Узкое облачко, как легкий смычок, заскользило на струнах, и опять раздались вздохи счастья. День кончался.
Сгущались сумерки. Стаи красных шмелей уносились куда-то. Золотой край ризы опрокинулся за горизонт — помчался караван света в холодных безднах мировых пустынь. Тучка светового тумана полетела от нас, и мы сказали, подавляя вздох: «Опять над землей воссияла комета!.. Вот уходит она в Вечность, благословляя снопом прощальных огней!..»
Бальмонт — золотой прощальный сноп улетающей кометы эстетизма. Блуждающая комета знает хаотический круговорот созвездий, и временные круги, «и миллионы лет в эфире, окутанном угрюмой мглой».
Бальмонт — теософ, «пронзивший свой мозг солнечным лучом», заглянувший в мировое. В мировом разбрызганы бриллианты звезд с их опьяняющей музыкой, яркими цветами и ароматами.
В музыкальных строках его поэзии звучит нам и грациозная меланхолия Шопена, и величие вагнеровских аккордов — светозарных струй, горящих над бездною хаоса. В его красках разлита нежная утонченность Боттичелли и пышное золото Тициана.

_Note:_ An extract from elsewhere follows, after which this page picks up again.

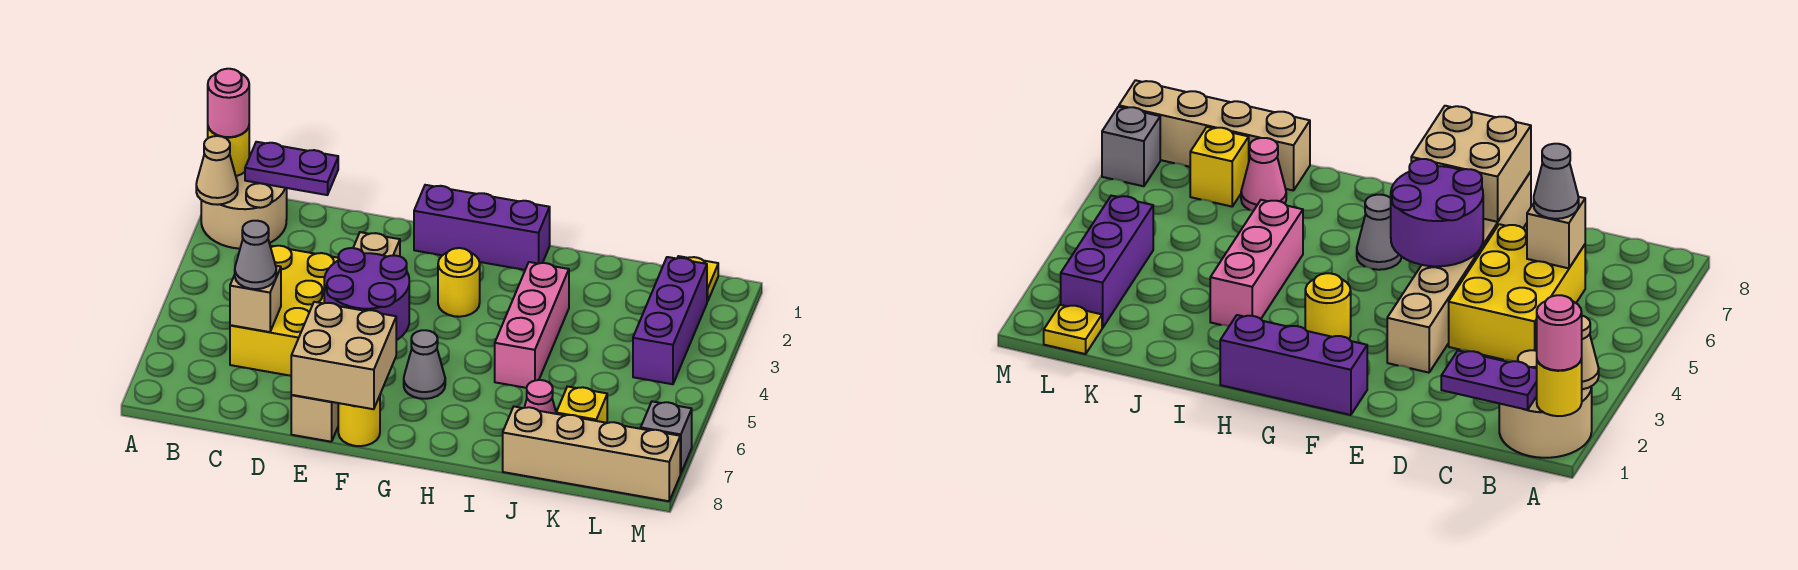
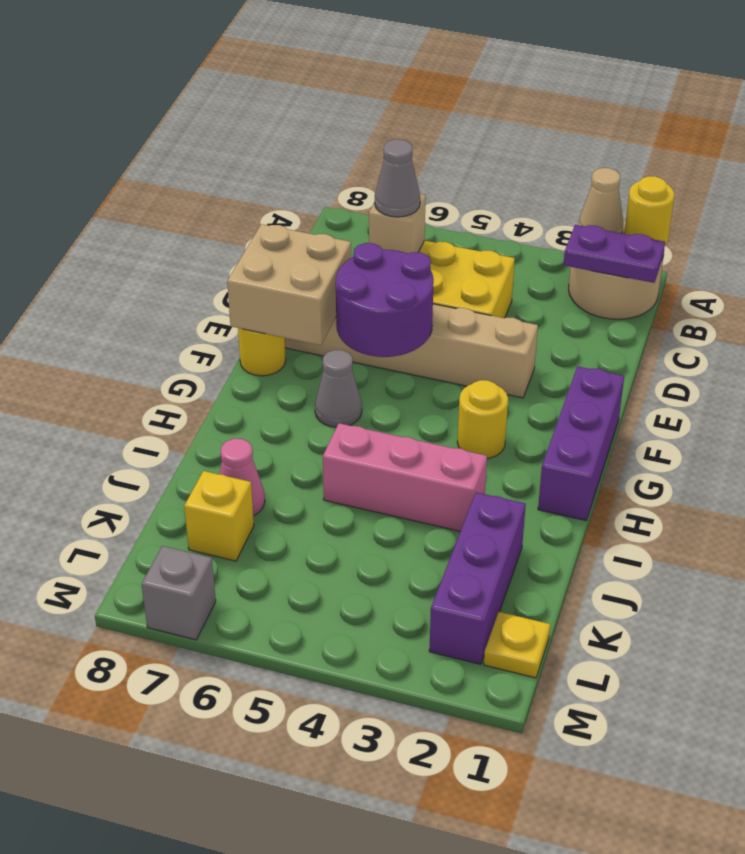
pink round brick A1 level 3 -> none
purple plate B1:C1 level 2 -> purple plate B1:B2 level 2
tan brick J8:M8 level 1 -> none
purple brick L2:L4 level 1 -> purple brick J2:L2 level 1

Легкая, чуть прихрамывающая походка точно бросает Бальмонта вперед, в пространство. Вернее, точно из пространств попадает Бальмонт на землю — в салон, на улицу. И порыв переламывается в нем, и он, поняв, что не туда попал, церемонно сдерживается, надевает пенсне и надменно (вернее, испуганно) озирается по сторонам, поднимает сухие губы, обрамленные красной, как огонь, бородкой. Глубоко сидящие в орбитах почти безбровые его карие глаза тоскливо глядят, кротко и недоверчиво: они могут глядеть и мстительно, выдавая что-то беспомощное в самом Бальмонте. И оттого-то весь облик его двоится. Надменность и бессилие, величие и вялость, дерзновение, испуг — все это чередуется в нем, и какая тонкая прихотливая гамма проходит на его истощенном лице, бледном, с широкораздувающимися ноздрями! И как это лицо может казаться незначительным! И какую неуловимую грацию порой излучает это лицо! Вампир с широко оттопыренными губами, с залитой кровью бородкой, и нежное дитя, ликом склоненное в цветущие травы. Стихийный гений солнечных потоков и ковыляющий из куста фавн. И оттого-то широкополая серая шляпа, жалко висящее пальто, в котором дитя-вампир шествует по Арбату, производит иногда жалко-трогательное впечатление. Не до конца скромность. Но не до конца дерзость тоже. Аромат лугового клевера, куда склонить бы лицо, склонить и, ах! ароматом упиться, упиться — розовый клевер, благоуханный… Но то не зеленый луг: то венок из трав луговых на пищащей летучей мыши. И обратно: мстительный гений грозы, демон сжигающей страсти, наконец, сам рыжебородый Тор, но Тор, бредущий тоскливо по Арбату в октябрьский день, когда струи дождя дни и ночи натянуты над городом. Он останавливается, он грозит стихийными бедами — Тор на Арбате, — и вдруг надменно топнет ногой по мокрому асфальту: «Я в этот мир пришел, чтоб видеть солнце!» — «Чего-с?» — повертываются к нему приказчики.
Вот где его противоречие, слабость его, разорванной души неутоленная боль.
Ах, напрасно говорит он о себе, напрасно: «Вы разделяете, сливаете, не доходя до бытия: о, никогда вы не узнаете, как безраздельно целен я». Вовсе он не целен — не целен Бальмонт. Или, пожалуй, и да: целен, но странной цельностью.
Целен в своем отрешенном от земли полете — там, в пространствах, там, ночью, там — где, по его же словам, «темно и страшно».
«О ночь, возьми меня: я так устал от дня». И ночь его взяла: не вернет, не вернет.